Warning first came from the Forest Ranger that the sleigh-dogs 200 miles north were dying of rabies
contracted from foxes and wolves. Before long the Indians here were reporting seeing dead and dying
animals in the bush, and hearing foxes barking in strange hoarse voices. Though there were always
thousands of animals in the forests around us yet we had only occasionally seen them; perhaps a deer
springing lightly across fields and fences; or a family of black bears eating wild berries; a family of little
foxes playing like kittens; or a coyote or wolf lit up by the car's headlights. But now rabid animals
descending on the settlement made life a nightmare. Everyone carried some kind of weapon even in
broad daylight, and farmers dared not go to their own barns at night without a club or flashlight.
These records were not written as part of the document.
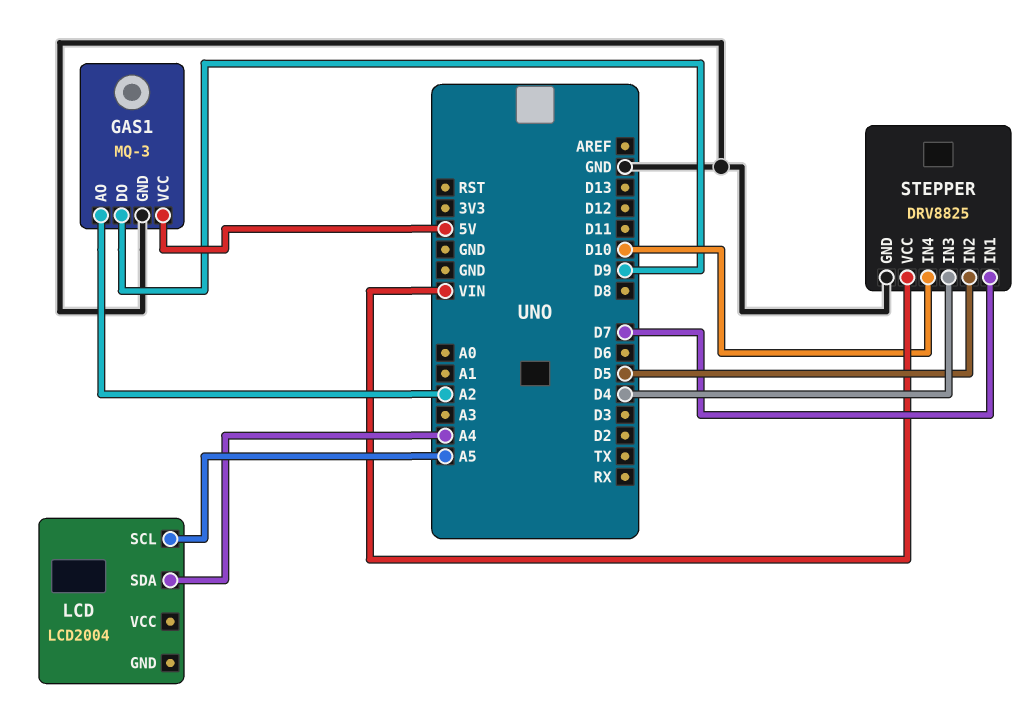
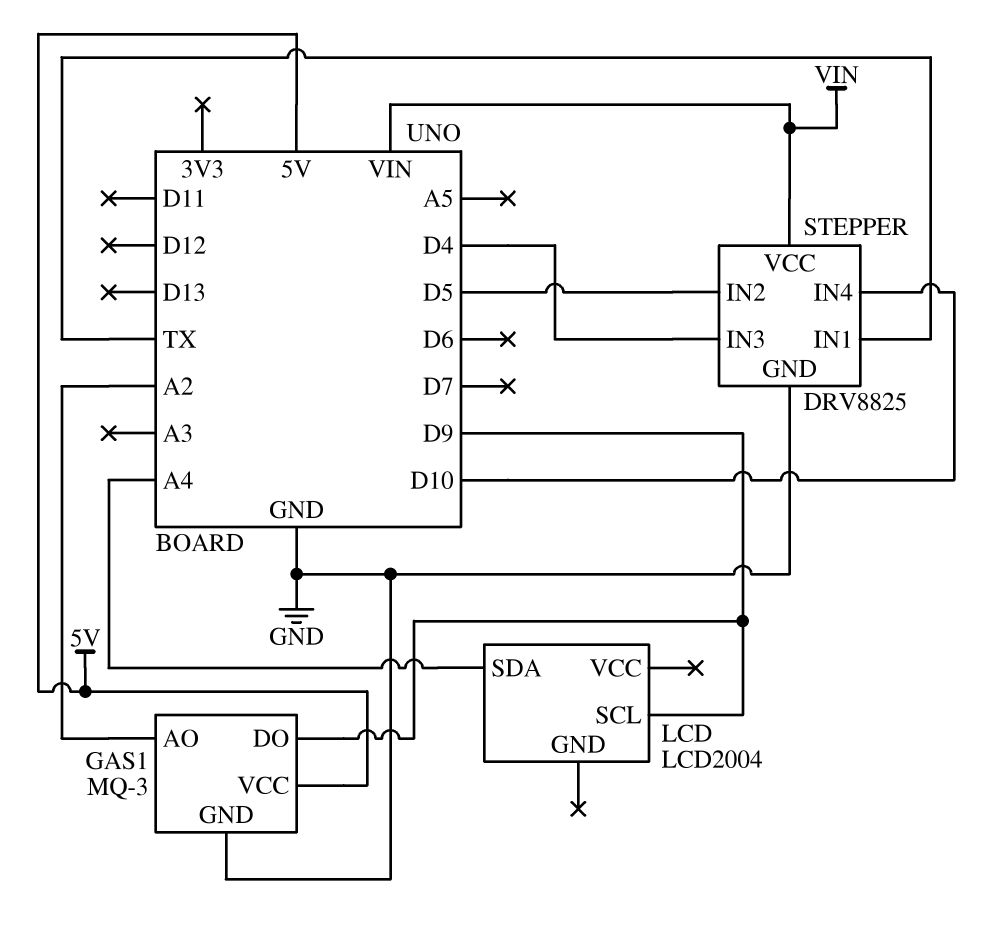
LCD pin SCL: A5 -> D9
STEPPER pin IN1: D7 -> TX

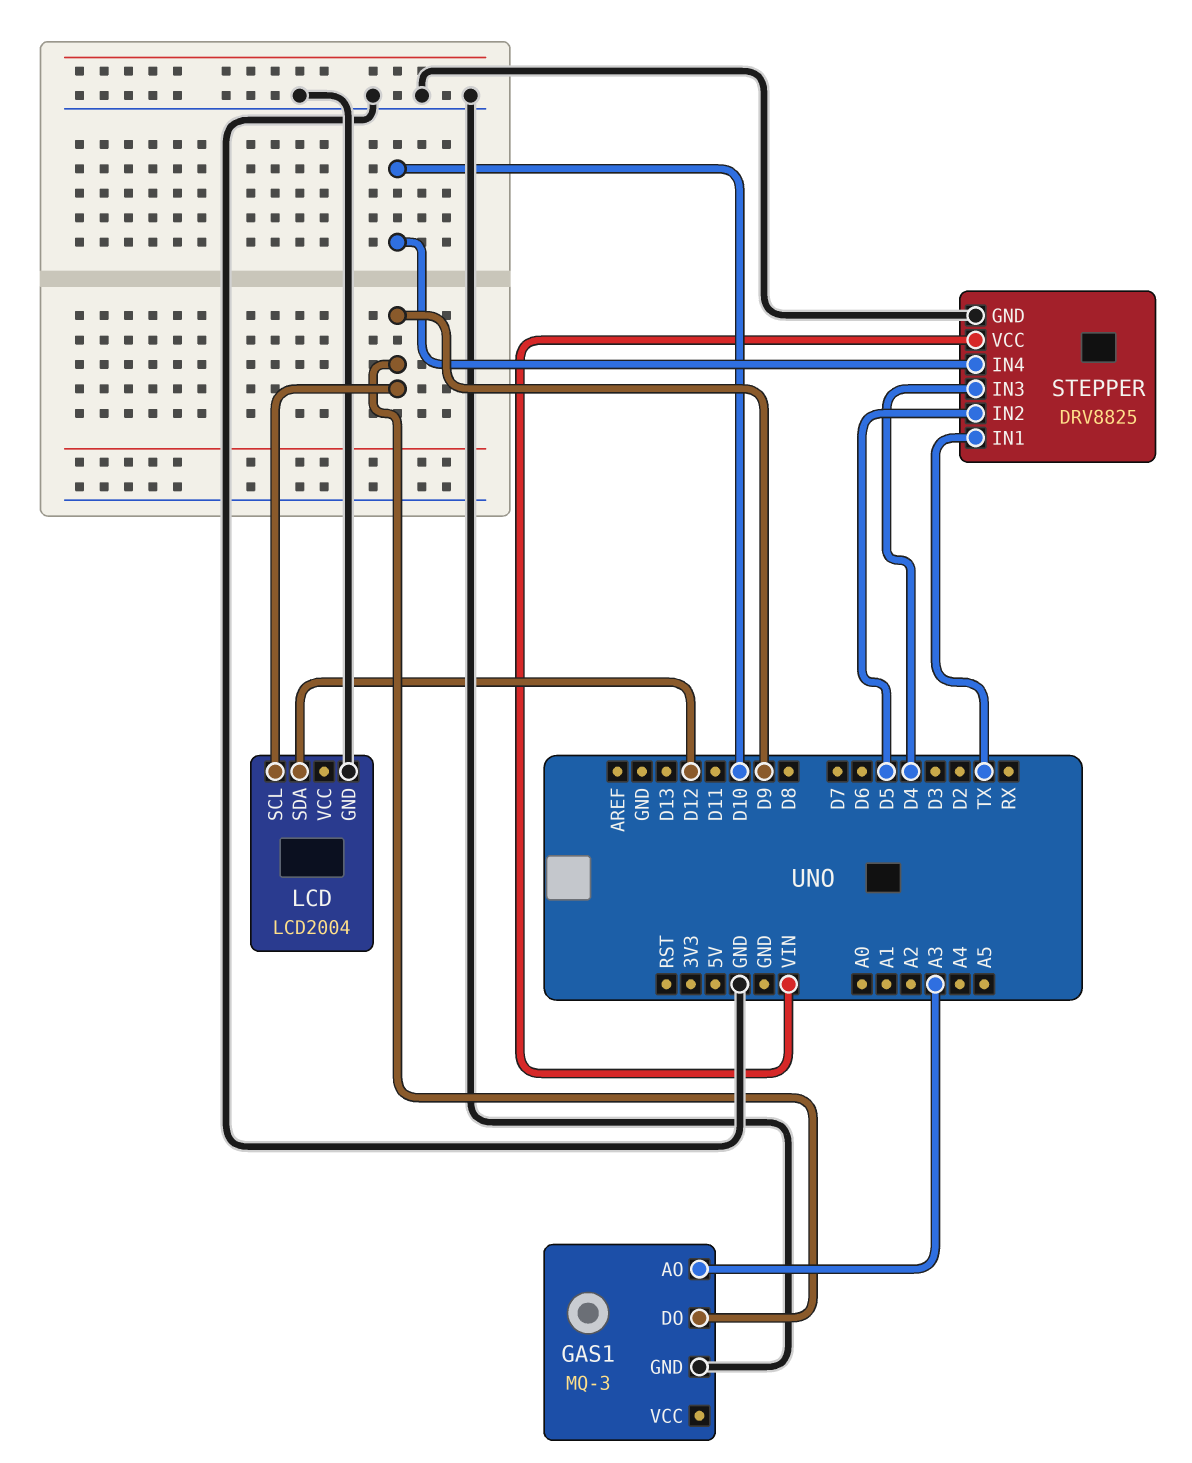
GAS1 pin AO: A2 -> A3
GAS1 pin VCC: 5V -> none
LCD pin GND: none -> GND
LCD pin SDA: A4 -> D12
Everyone had his own narrow escape story to tell. I could fill the Newsletter with stories of that winter! A
friend of ours backed across his fields for over a mile fighting off a rabid wolf with a pitchfork. Another
held off a wolf by shining his flashlight into its eyes as he backed to the house, and then he and his wife
had to hold the door closed all night against the onslaughts of the wolf. Foxes, snapping viciously, chased
anything that moved, attacked the wheels of cars and tractors, tried to get into houses through screen
doors and windows, attacked dogs and cats and livestock.

This was just the beginning. Soon the domestic animals were developing rabies. Our big barn cat was
shot by the hired man just as it rushed at my husband snarling like a tiger. A Russian neighbour fetched
me to see a big black steer with furious rabies. Bellowing hoarsely, with widely dilated pupils glowing
bright red in the truck's headlights and long icicles of saliva hanging from its jaws, it looked like a creature
from Hell!

Farmers at Keg River lost over a hundred cows, horse, pigs, dogs and cats before the outbreak died in
the summer, and hundreds of thousands of wild animals died of rabies, or were poisoned, by special
Rangers sent out by the Government, in an effort to control the outbreak.

The last proven case here was a coyote just two years ago, so I hope we have seen the last of it.